Peter Wyman on GAAR - The birth of a white elephant?
The GAAR was finally published last week, but Peter Wyman argues that, in its present state, it fails both the basic tests of workability and of its own raison d'etre.
The GAAR was finally published last week, but Peter Wyman argues that, in its present state, it fails both the basic tests of workability and of its own raison d'etre.
The long-awaited consultative document on a general anti-avoidance rule was published last week, after a gestation period of near elephantine proportions.
A GAAR should be judged on its fairness, effectiveness and proportionality, and the ability not to create unintended side effects or additional uncertainty. The proposals fail all five tests.
The inevitable failure to define tax avoidance effectively for the GAAR creates equally inevitable uncertainty. The definition used appears so broad as to catch everything, while the inability to define what would be outside it creates considerable doubt.
The statement that the GAAR will not apply if the ‘transaction’ can be regarded as ‘acceptable tax planning’ only adds to this. Businesses will find that neither they nor their advisors are able to say how the tax system will apply to them.

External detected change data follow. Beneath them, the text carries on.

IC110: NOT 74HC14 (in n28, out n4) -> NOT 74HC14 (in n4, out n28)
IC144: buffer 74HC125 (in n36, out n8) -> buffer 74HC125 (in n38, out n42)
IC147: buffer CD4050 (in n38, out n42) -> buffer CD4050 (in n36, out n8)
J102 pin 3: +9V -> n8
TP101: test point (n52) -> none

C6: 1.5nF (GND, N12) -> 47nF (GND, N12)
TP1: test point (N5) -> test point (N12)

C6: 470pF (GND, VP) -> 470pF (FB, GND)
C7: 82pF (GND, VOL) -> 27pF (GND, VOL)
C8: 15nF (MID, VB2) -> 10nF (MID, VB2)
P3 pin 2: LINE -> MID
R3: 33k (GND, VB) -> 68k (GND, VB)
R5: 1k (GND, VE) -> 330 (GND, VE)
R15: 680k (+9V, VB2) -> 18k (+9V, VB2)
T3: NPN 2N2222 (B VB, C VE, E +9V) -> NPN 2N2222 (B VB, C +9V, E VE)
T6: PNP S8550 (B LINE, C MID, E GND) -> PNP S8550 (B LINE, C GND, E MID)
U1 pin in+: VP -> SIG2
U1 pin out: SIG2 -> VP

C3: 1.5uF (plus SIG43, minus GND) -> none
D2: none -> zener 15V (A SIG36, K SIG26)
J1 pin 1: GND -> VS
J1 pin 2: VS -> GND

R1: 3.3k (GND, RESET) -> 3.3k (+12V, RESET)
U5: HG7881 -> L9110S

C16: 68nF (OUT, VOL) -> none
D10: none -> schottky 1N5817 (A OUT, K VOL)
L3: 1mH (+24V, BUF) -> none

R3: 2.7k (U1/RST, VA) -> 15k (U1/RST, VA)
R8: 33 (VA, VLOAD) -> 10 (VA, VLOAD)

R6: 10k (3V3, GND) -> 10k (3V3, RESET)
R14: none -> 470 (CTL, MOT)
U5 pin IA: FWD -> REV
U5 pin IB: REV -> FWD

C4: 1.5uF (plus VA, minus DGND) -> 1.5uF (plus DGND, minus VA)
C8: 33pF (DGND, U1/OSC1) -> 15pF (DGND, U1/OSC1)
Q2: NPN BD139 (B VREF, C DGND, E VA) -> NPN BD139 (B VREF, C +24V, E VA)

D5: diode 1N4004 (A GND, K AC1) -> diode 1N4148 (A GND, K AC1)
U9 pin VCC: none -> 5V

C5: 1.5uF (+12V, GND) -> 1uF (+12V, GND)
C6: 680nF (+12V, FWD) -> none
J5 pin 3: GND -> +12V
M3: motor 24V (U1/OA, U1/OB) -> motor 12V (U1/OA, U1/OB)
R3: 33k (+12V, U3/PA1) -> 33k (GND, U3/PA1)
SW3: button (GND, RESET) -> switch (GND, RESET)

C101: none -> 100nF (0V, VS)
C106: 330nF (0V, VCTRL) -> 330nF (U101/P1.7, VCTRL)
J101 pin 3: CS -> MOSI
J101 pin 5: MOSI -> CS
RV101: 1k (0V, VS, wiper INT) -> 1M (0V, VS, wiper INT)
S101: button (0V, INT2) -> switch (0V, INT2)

The proposals are unfair not least because the burden of proof is placed on the taxpayer to show that a transaction will not be caught as a result of meeting the ‘acceptable tax planning’ exemption. Furthermore, where the GAAR is held to apply, the transaction will be recharacterised for tax purposes as if it had been a ‘corresponding normal transaction’.
Even assuming that such a corresponding transaction might exist, the recharacterisation will apply only to the tax treatment. All other underlying commercial and financial consequences will remain unaltered. Nor will other parties to the transaction have their tax treatment recharacterised. There is no equity here.
Most so-called tax avoidance is so immersed in real commercial activity that it will defy the simplistic test of tax avoidance. Until tax avoidance is properly defined, a GAAR will not work.
The courts will be reluctant to apply the GAAR and less likely to extend and adapt the ‘Ramsey’ doctrine used against tax avoidance in the past, thus producing the opposite effect of the government’s intentions.
Potentially more damaging still, will be the creation of a tax climate which business will see as hostile. This will drive a great deal of inward investment away, as without a tax system offering certainty, the UK will not be seen as a favourable place to base business.
The proposed clearance system will be hugely expensive. Those concerned about compliance costs have argued that the cost should be proportionate to the revenue collected, but the tax collected is likely to be too small.
Peter Wyman is tax partner at PricewaterhouseCoopers.